I will share with you the parts in the book that stood out for us:
Reflection time- Because the nature of the book requires setting some time for reflection, a question was posed on the importance of reflection. The Scent of Freedom has reflection points in every chapter. These are some questions that help steer your thoughts. This is useful in helping you clear your thoughts and come to a resolution on the best way forward. A common thread I have observed with the leaders I have encountered is that of setting time to reflect. They use it to look at the past-what worked and what did not work and to look at plans for the future.
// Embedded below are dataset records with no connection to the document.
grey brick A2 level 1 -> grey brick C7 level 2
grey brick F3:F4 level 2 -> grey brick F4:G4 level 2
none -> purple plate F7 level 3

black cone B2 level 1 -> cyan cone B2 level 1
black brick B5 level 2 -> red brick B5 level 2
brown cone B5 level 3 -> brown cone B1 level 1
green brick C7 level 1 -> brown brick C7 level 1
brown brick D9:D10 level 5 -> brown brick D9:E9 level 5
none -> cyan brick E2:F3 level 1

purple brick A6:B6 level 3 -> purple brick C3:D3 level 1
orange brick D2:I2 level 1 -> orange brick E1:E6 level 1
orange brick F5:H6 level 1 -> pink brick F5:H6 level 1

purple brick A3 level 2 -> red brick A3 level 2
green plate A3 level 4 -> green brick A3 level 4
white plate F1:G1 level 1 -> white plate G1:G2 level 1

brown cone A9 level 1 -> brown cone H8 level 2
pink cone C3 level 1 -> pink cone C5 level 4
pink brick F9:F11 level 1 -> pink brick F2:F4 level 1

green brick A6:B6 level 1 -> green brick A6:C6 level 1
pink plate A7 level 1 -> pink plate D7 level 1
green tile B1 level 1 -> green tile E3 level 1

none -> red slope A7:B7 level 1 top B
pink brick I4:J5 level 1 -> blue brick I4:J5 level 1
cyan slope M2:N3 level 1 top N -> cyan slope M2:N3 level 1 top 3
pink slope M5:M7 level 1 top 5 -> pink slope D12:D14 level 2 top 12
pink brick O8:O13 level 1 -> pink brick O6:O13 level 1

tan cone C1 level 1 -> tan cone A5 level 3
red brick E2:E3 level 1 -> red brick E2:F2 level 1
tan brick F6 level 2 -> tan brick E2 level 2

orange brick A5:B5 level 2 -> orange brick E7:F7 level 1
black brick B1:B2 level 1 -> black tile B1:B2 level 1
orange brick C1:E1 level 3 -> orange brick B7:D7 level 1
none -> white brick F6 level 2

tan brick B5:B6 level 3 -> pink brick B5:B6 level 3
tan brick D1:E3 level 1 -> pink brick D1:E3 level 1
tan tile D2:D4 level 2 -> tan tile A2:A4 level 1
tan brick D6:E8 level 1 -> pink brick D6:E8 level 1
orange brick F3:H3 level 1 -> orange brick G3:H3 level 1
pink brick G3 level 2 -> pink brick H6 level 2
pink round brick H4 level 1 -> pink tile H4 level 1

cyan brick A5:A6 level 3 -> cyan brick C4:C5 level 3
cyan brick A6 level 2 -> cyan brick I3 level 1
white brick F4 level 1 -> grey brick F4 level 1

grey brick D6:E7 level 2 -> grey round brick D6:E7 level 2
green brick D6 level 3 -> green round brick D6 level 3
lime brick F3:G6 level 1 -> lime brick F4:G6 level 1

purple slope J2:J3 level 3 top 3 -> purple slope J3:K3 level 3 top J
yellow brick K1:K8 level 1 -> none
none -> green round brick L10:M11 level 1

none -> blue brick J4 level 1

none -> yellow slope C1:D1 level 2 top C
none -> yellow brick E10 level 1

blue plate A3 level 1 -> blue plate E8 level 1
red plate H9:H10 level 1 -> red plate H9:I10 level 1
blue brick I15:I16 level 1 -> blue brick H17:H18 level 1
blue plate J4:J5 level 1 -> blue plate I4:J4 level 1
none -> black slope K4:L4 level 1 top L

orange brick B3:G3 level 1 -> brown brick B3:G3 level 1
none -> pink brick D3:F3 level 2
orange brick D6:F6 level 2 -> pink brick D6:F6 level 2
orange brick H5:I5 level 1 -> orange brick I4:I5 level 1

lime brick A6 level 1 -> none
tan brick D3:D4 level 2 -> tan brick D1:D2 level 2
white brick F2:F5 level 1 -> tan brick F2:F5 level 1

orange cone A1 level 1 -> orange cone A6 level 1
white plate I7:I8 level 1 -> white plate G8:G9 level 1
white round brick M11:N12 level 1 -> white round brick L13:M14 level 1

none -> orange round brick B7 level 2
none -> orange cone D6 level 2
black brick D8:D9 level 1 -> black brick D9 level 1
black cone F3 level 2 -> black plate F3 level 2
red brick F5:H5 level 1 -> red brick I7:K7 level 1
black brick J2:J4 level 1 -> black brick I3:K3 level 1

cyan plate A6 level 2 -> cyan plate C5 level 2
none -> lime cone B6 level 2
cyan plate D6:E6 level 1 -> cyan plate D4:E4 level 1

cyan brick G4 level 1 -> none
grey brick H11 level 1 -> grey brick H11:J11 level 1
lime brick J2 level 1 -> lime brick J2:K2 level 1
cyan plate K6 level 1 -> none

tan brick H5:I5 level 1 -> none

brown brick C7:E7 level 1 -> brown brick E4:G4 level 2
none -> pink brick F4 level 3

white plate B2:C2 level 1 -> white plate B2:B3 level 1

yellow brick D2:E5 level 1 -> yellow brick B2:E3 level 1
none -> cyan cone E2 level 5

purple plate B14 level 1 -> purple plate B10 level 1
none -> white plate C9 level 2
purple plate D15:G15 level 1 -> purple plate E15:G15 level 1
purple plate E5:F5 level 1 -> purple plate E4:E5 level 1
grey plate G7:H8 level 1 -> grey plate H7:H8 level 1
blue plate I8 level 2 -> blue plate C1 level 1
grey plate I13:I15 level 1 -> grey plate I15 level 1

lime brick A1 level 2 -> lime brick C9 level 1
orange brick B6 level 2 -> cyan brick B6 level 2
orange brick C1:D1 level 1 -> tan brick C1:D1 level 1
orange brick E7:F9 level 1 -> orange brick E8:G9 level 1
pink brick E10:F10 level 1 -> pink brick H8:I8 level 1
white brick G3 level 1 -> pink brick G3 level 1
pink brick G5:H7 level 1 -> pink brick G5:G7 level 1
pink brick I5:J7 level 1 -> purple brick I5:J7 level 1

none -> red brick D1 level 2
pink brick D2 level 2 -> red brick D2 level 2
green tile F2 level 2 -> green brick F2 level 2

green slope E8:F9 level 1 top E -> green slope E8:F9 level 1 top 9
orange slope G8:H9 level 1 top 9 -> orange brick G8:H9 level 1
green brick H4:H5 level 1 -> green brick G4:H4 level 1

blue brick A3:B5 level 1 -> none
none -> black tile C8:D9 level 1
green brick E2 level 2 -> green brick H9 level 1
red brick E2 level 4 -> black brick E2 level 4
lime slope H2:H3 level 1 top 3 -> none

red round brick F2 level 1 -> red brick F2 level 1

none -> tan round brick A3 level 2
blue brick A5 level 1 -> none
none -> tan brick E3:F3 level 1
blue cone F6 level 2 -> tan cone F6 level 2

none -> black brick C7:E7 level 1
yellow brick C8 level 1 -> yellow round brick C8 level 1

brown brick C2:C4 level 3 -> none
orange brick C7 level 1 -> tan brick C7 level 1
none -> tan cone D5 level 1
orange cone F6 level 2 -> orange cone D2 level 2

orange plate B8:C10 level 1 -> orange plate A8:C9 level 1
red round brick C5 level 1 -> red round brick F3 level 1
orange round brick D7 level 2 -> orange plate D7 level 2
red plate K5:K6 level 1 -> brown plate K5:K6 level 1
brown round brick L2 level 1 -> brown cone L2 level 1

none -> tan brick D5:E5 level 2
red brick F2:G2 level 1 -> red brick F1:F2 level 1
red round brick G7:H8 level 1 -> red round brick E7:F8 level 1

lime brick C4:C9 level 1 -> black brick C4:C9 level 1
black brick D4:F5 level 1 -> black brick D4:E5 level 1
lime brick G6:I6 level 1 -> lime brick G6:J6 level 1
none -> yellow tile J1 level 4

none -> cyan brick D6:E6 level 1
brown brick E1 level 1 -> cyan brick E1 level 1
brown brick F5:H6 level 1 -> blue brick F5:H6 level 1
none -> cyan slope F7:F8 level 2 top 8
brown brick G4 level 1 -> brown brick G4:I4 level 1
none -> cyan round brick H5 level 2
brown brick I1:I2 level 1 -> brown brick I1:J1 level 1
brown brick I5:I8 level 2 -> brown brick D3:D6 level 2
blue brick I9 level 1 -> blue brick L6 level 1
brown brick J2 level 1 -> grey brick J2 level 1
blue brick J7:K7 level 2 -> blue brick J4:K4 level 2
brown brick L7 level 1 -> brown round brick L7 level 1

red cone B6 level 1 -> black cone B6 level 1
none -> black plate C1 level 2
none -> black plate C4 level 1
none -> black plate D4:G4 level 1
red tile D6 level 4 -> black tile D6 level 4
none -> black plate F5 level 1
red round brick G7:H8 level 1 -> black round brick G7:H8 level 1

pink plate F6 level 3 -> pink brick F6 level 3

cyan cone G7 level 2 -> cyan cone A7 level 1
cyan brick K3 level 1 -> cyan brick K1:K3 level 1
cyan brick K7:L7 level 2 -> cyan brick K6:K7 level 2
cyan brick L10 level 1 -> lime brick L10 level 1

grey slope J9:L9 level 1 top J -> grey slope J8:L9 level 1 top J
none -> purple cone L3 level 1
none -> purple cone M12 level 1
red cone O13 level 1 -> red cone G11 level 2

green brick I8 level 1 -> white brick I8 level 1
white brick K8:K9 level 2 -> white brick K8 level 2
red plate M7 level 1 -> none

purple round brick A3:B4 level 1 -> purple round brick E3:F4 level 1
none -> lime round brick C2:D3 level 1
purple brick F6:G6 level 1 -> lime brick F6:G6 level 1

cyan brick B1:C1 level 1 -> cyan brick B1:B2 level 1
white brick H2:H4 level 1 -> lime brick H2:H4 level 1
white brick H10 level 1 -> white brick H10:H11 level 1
How often you reflect is up to each individual but there is also a danger in ‘overreflecting’. Be careful of this to avoid spending too much time wallowing in your thoughts and not enough time doing something about it.
Playing charades- This was my favorite chapter in the book. This mainly revolves around authenticity. My initial interpretation was that of the image we portray to those around us. This could be our immediate friends and family and on social media at large. A quick disclaimer that the ladies so rightly pointed out was that social media will always be a tool to show the best version of ourselves to the world. Very rarely do we find ourselves being vulnerable on this tool. The important form of authenticity is that which is to ourselves. It is so easy to believe our own lies. Are you being honest with yourself? It is all good and well to smile at the world and act like everything is ok but you owe yourself the highest form of authenticity or else you run the risk of the faҫade you have so well created unmasking itself.
At the toughest point in my life, I found myself learning to answer the question we often overlook – ‘Are you ok? How are you?’. I learnt to say no when I was not ok. I am glad I did that because it allowed me to address why I was not ok. Pretending to be ok would have left me dealing with the issue 3 months later. I urge you to do the same when you check in with yourself or when someone close to you asks you that question.
It does not take much for our dreams to die- It is so easy to find fault within our dreams and reasons for why they could never work out. We allow society to guide our worth. I urge you to look back at what dreams your 16 year old self had. Have you accomplished those dreams? If not, why? Chances are high that you allowed your dreams to die gripped by the fear of failure. Well, the next step is to ask yourself what are your dreams now. My favorite quote by Sheryl Sandberg is ‘What would you do if you weren’t afraid?’ Do it. Don’t let those dreams die.
Forgiving yourself- ‘Never be ashamed of a scar. It simply means you were stronger than whatever tried to hurt you’. We tend to bury our heads in the sand, ashamed of the scars that serve as reminders to the whole world of the fact that our lives are not perfect. Scars- emotional or physical, are reminders of our past. Regardless of whether they are self-inflicted or caused by others, you are still standing. Let us own our mistakes, forgive ourselves and use those scars to prevent ourselves from making the same mistakes. Better still, let us use our scars to serve as testimonies to those around us. Let us turn lemons into pink lemonade 🙂
Lerato is a Supply Chain professional in the FMCG industry. Not satisfied with being confined to her day job, Lee is always reading something different. The development of women and Africa are what fuel her passion. She would one day love to have dinner with Chimamanda Ngozi Adichie and pick her brain on so many issues.